Anonymous Monk has asked for the wisdom of the Perl Monks concerning the following question:

I have a file in which I'm trying to extract a number out of a pattern that can have a newline at different points within it. The following represent and few examples of this:

dist: 45 km;

dist: 45
km;

dist:
45 km;

For some reason, I haven't been able to get the /s at the end of the pattern matching string to work. I haven't been doing perl long and I've been pouring through lots of books, but nothing seems to work. I could definitely use some help. Thanks!

Replies are listed 'Best First'.
Re: newline in pattern matching
by Wonko the sane (Curate) on Nov 15, 2002 at 17:40 UTC
    This pattern succesfully matches all of the sample lines.
    my $dist = $1 if ($str =~ /dist:.([0-9]+)/s );

    Your regex IS getting the numerical part of string, but it is capturing the newlines with it as well. Maybe this fact is what is causing you problems?
    Wonko
      Hi Everyone. I've tried your suggestions (and combos of) and the one that seems to work best is

      (/dist:.(\d+)/s)

      The only case I haven't gotten this one to work on is:

      dist:
      45.3 km;

      Any suggestions?

      I should have mentioned earlier that the number involved is a real number and that I'm reading these numbers from an input data file. Right now, only the integer part of the number is being read. I'm in the process of looking up how to handle that one right now. Thanks again!
        You're really close. Try this:
        ( /dist:.*([\d.]+)/s )
        Note that the period, when inside square brackets, is treated as a literal, not as a wildcard.
Re: newline in pattern matching
by zigdon (Deacon) on Nov 15, 2002 at 17:25 UTC
    What regex are you trying?
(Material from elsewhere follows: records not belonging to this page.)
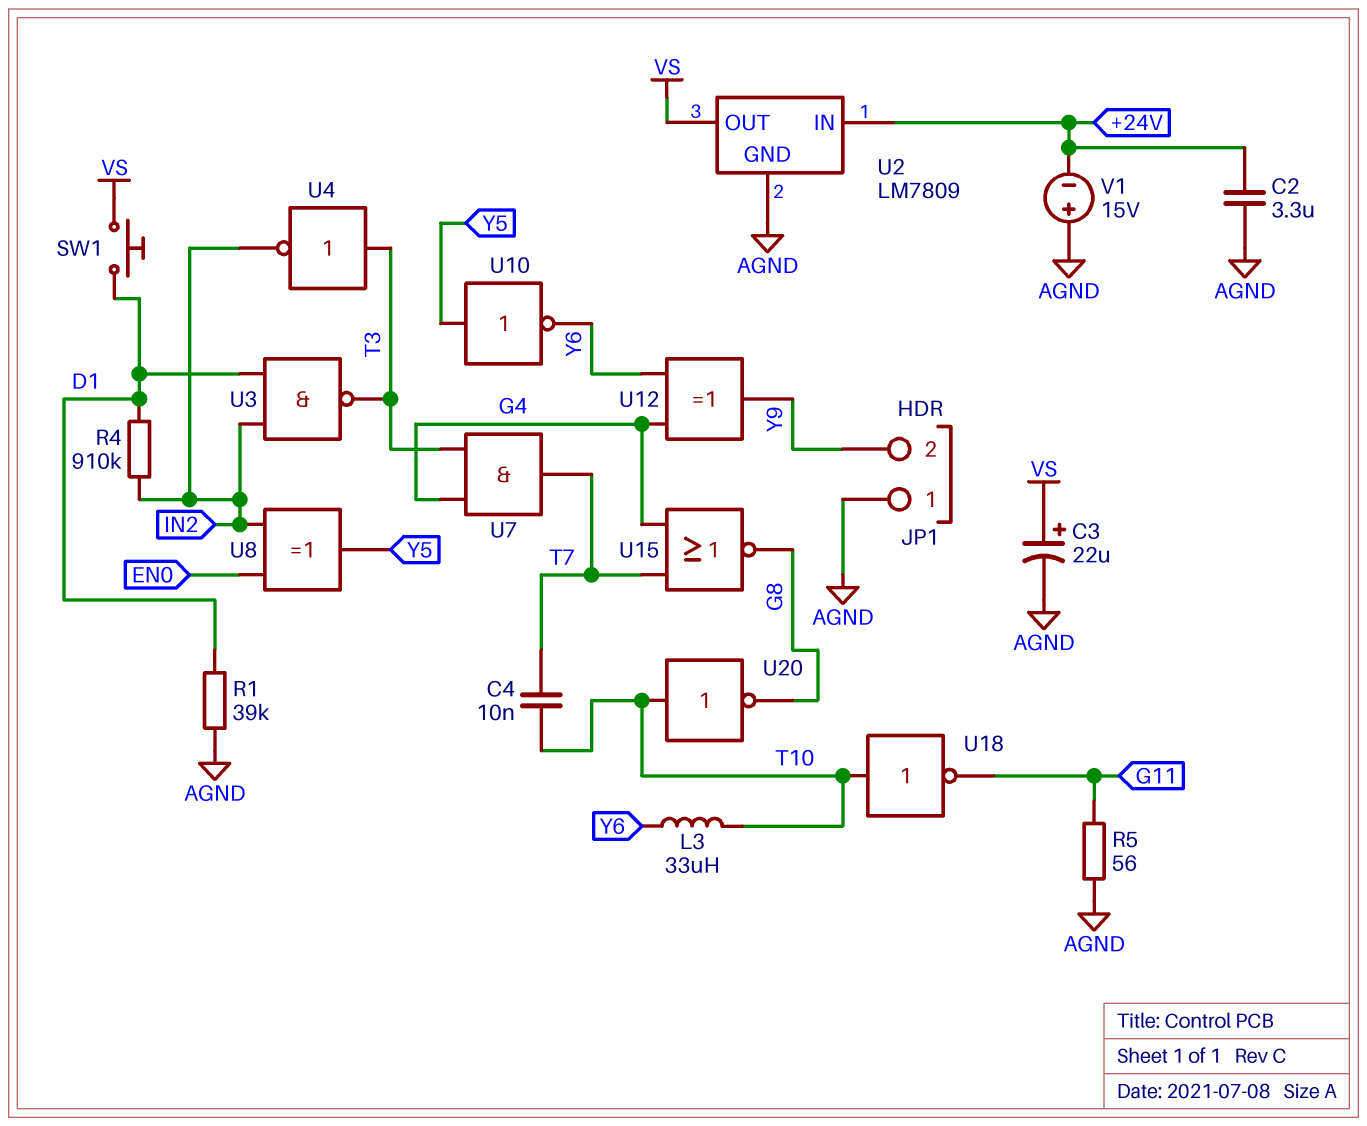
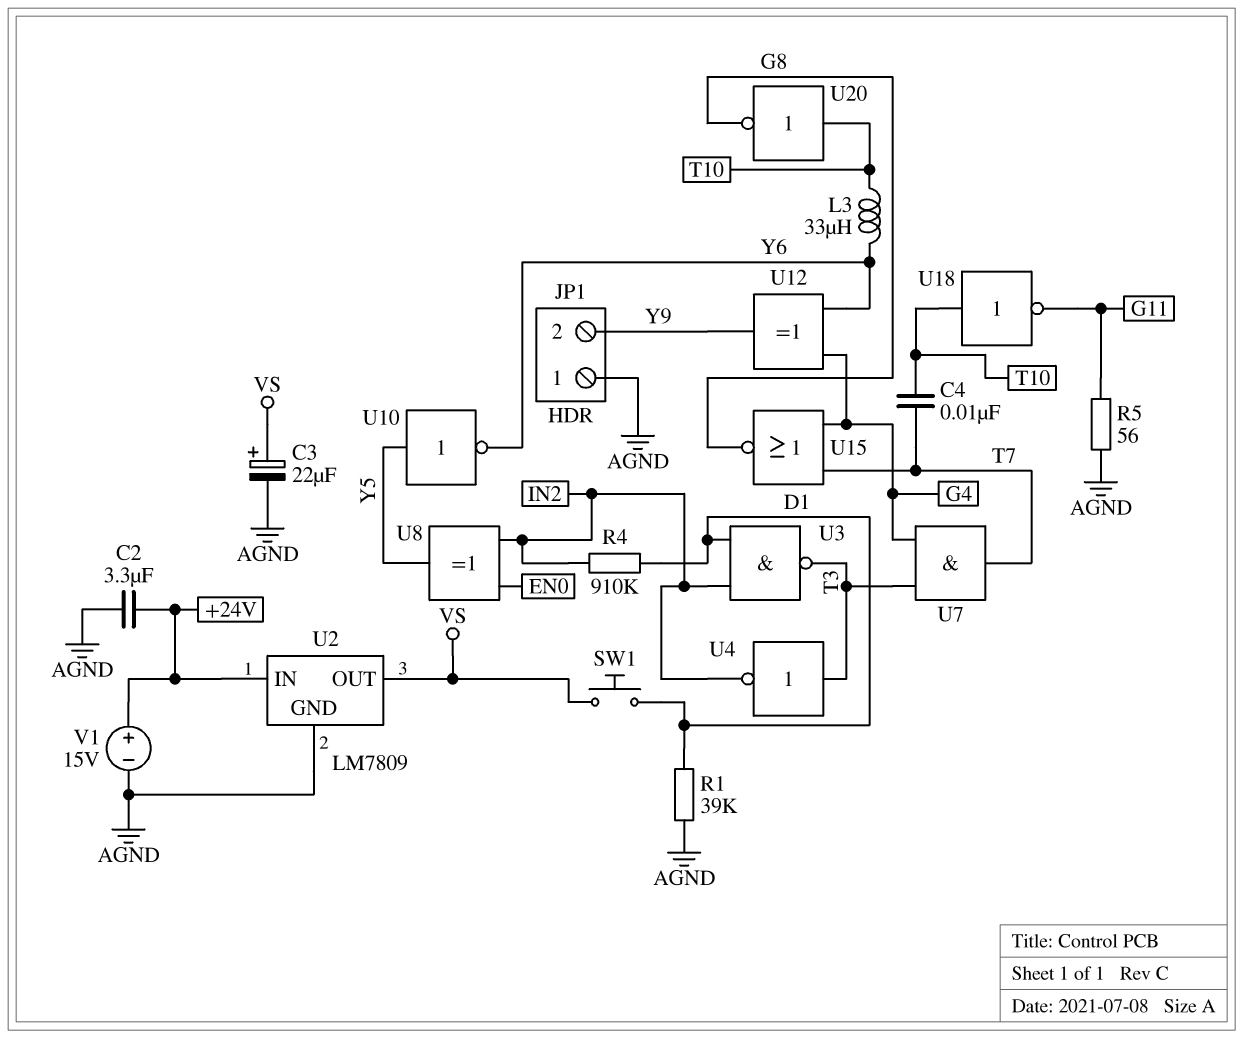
V1: 15V (plus AGND, minus +24V) -> 15V (plus +24V, minus AGND)

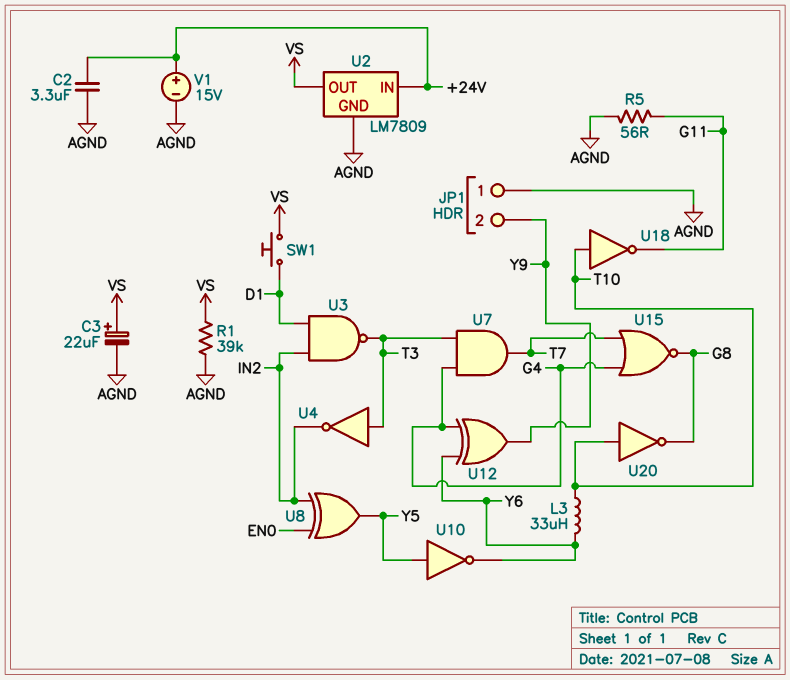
C4: 10nF (T7, T10) -> none
R1: 39k (AGND, D1) -> 39k (AGND, VS)
R4: 910k (D1, IN2) -> none

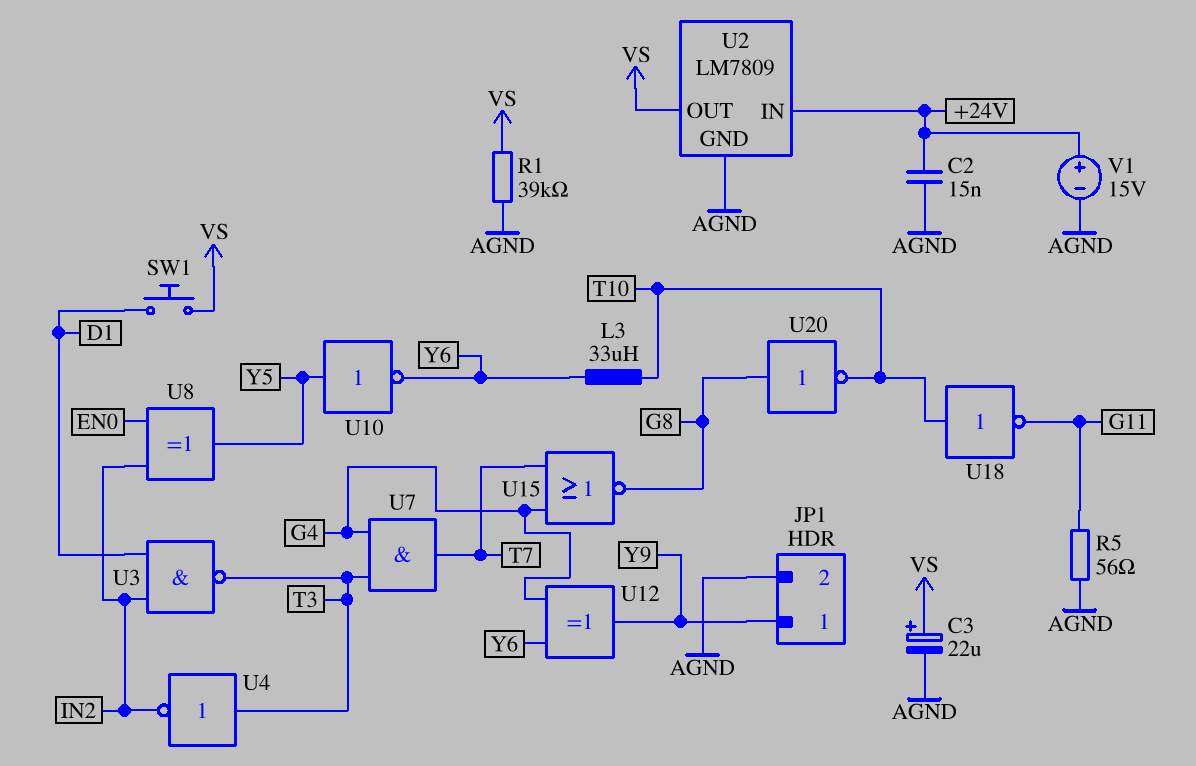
C2: 3.3uF (+24V, AGND) -> 15nF (+24V, AGND)
JP1 pin 1: AGND -> Y9
JP1 pin 2: Y9 -> AGND
U20: NOT (in T10, out G8) -> NOT (in G8, out T10)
Show us what you have so far, and we could probably help you find the problem.

    -- Dan

Re: newline in pattern matching
by Enlil (Parson) on Nov 15, 2002 at 17:30 UTC
    I think if you posted a little bit of code it would be easier to see what exactly you might be going on. As the /s not working could be attributed to a couple of things. To specify one: Is the variable you are matching the pattern against contain the whole of what you are trying to match, or are you doing a line by line comparison?
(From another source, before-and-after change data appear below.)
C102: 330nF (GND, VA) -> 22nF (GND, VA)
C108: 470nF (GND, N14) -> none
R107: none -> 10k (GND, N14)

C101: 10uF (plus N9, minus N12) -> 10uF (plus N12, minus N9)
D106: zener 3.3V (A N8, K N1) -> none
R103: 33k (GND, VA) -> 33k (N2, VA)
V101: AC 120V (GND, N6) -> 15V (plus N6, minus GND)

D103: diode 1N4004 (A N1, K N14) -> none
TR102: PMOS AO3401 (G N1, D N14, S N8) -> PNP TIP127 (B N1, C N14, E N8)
    The /s modifier mainly allows the . char in the regex to also capture newlines whereas it otherwise would not.

    -enlil

      The latest version of coding I've been trying to use is:

      (/dist:(.+)$/ms)

      This works for all but the case where "dist:" and the number are on different lines.
        This code seems to do what you're looking for:
        #!/usr/bin/perl use strict; use warnings; my @data = ( "dist: 45 km;", "dist: 45\nkm;", "dist:\n45 km;" ); foreach my $chunk( @data ){ my( $distance ) = $chunk =~ /dist:.*?(\d+).*?km;/s; print STDOUT "$distance\n"; }

        Here's a breakdown of the regexp:
        /dist: # match 'dist:' .*? # match anything (including newlines), but only until th +e next part of the pattern starts to match (\d+) # match 1 or more digits, and put these into $1 .*? # same as before km; # match 'km;' (not needed unless you want to match a num +ber of these in one string) /s # treat the whole line as a single string


        Wonko's code works pretty much the same way. I think part of your problem may be that you appended "/ms" to your pattern. 'm' makes the regexp treat the string as multiple lines, and 's' makes the regexp treat the string as a single line, which is what you want it to do in this case. I don't know how those opposing options interact, but that may have caused some of your difficulty.
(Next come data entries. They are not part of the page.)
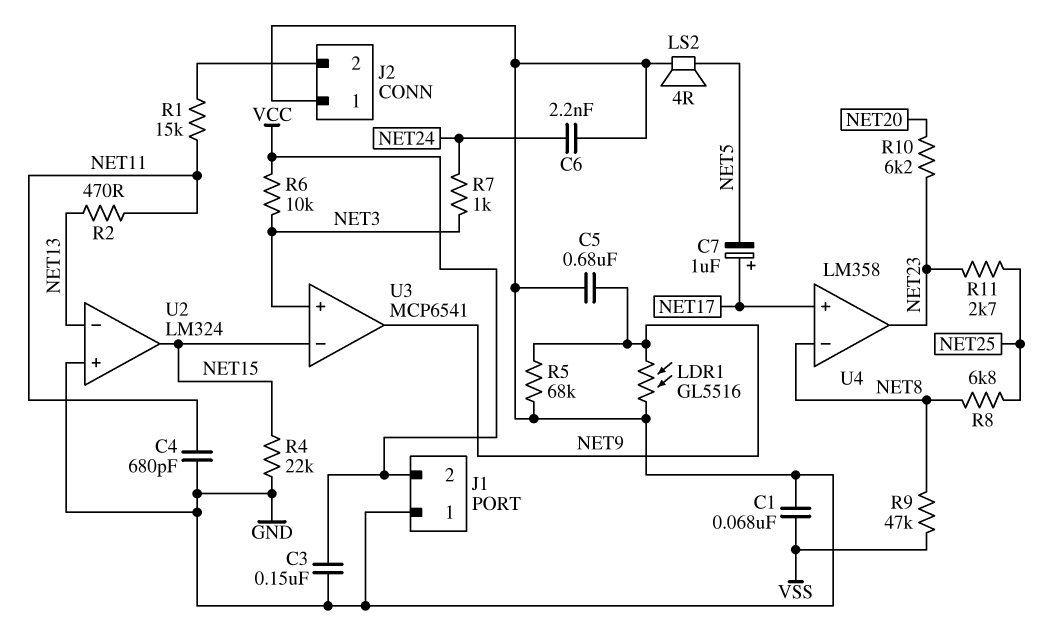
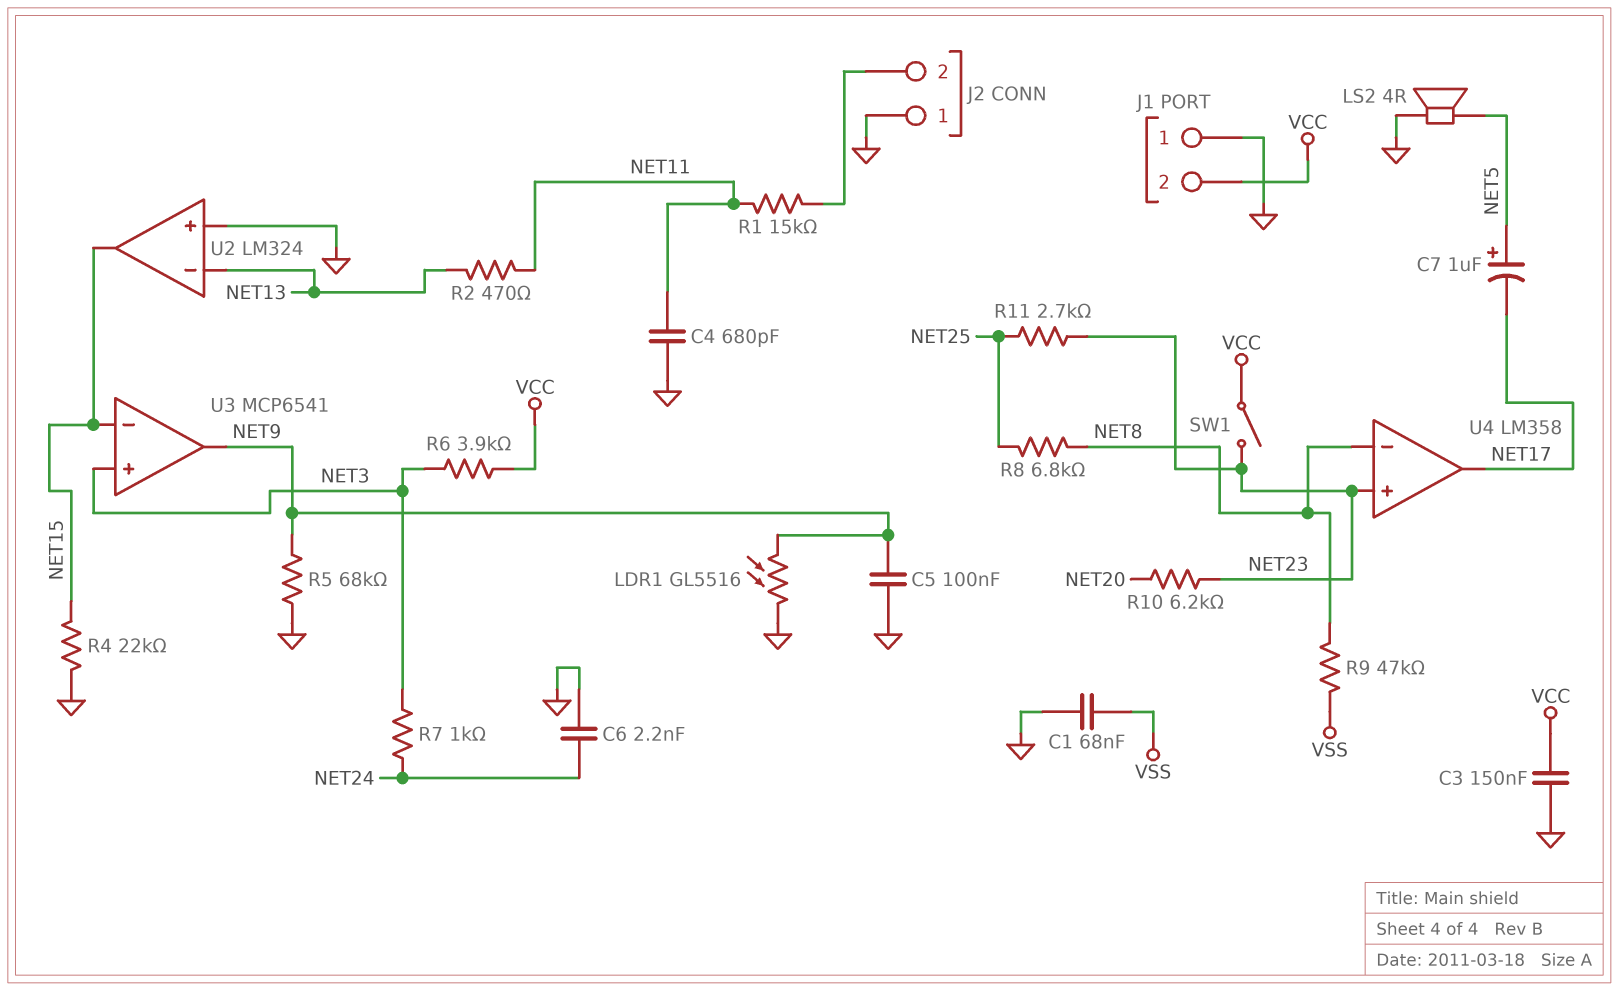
C5: 680nF (GND, NET9) -> 100nF (GND, NET9)
C7: 1uF (plus NET17, minus NET5) -> 1uF (plus NET5, minus NET17)
R6: 10k (NET3, VCC) -> 3.9k (NET3, VCC)
SW1: none -> switch (NET23, VCC)
U4 pin in+: NET17 -> NET23
U4 pin out: NET23 -> NET17

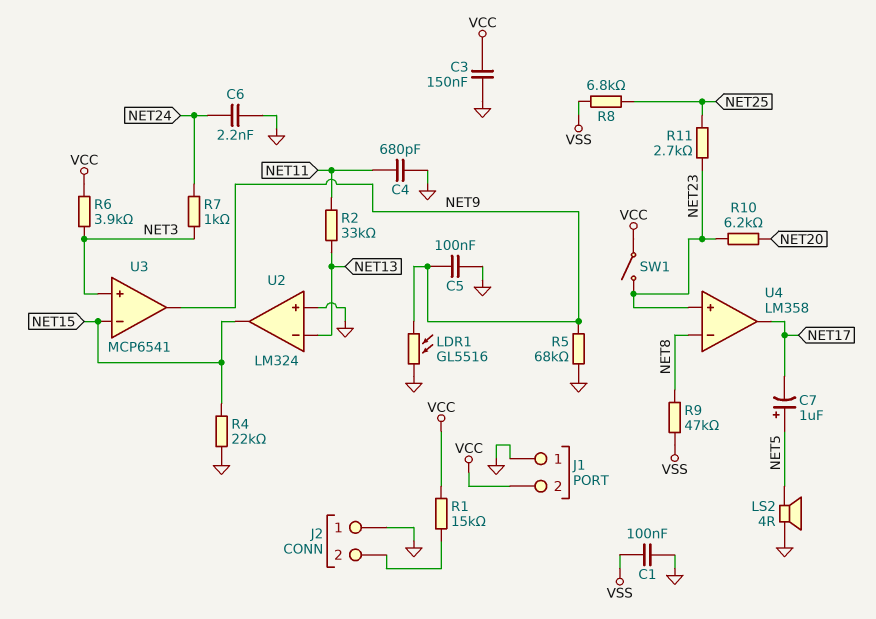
C1: 68nF (GND, VSS) -> 100nF (GND, VSS)
R1: 15k (J2/2, NET11) -> 15k (J2/2, VCC)
R2: 470 (NET11, NET13) -> 33k (NET11, NET13)
R8: 6.8k (NET8, NET25) -> 6.8k (NET25, VSS)

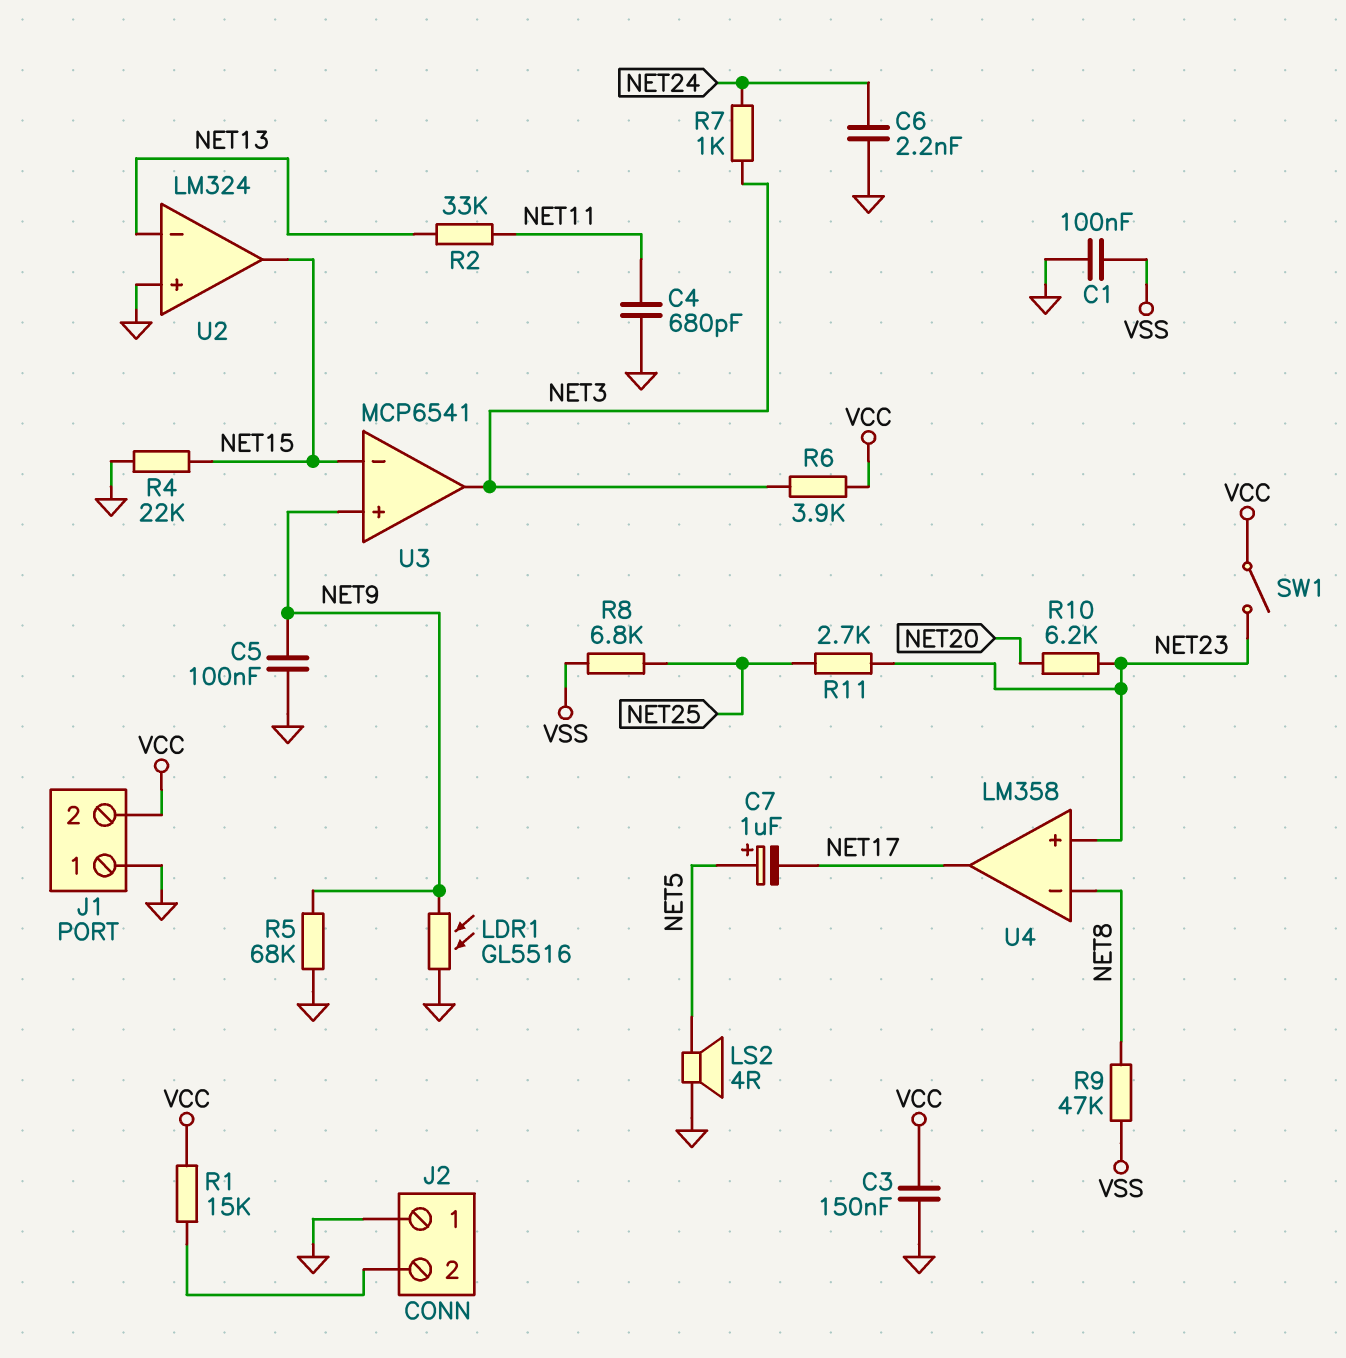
U3 pin in+: NET3 -> NET9
U3 pin out: NET9 -> NET3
        One other option is to run $chunk =~ s/\n/ /; over each chunk. That will take all of the newlines out of each, so that all of the strings you gave as examples will evaluate to the same string. That would make a regexp much easier to write.
        --
        Love justice; desire mercy.
        I believe your problem is the /m flag - you're telling perl to match '$' to end of lines in the middle of a string. Try removing it.

        -- Dan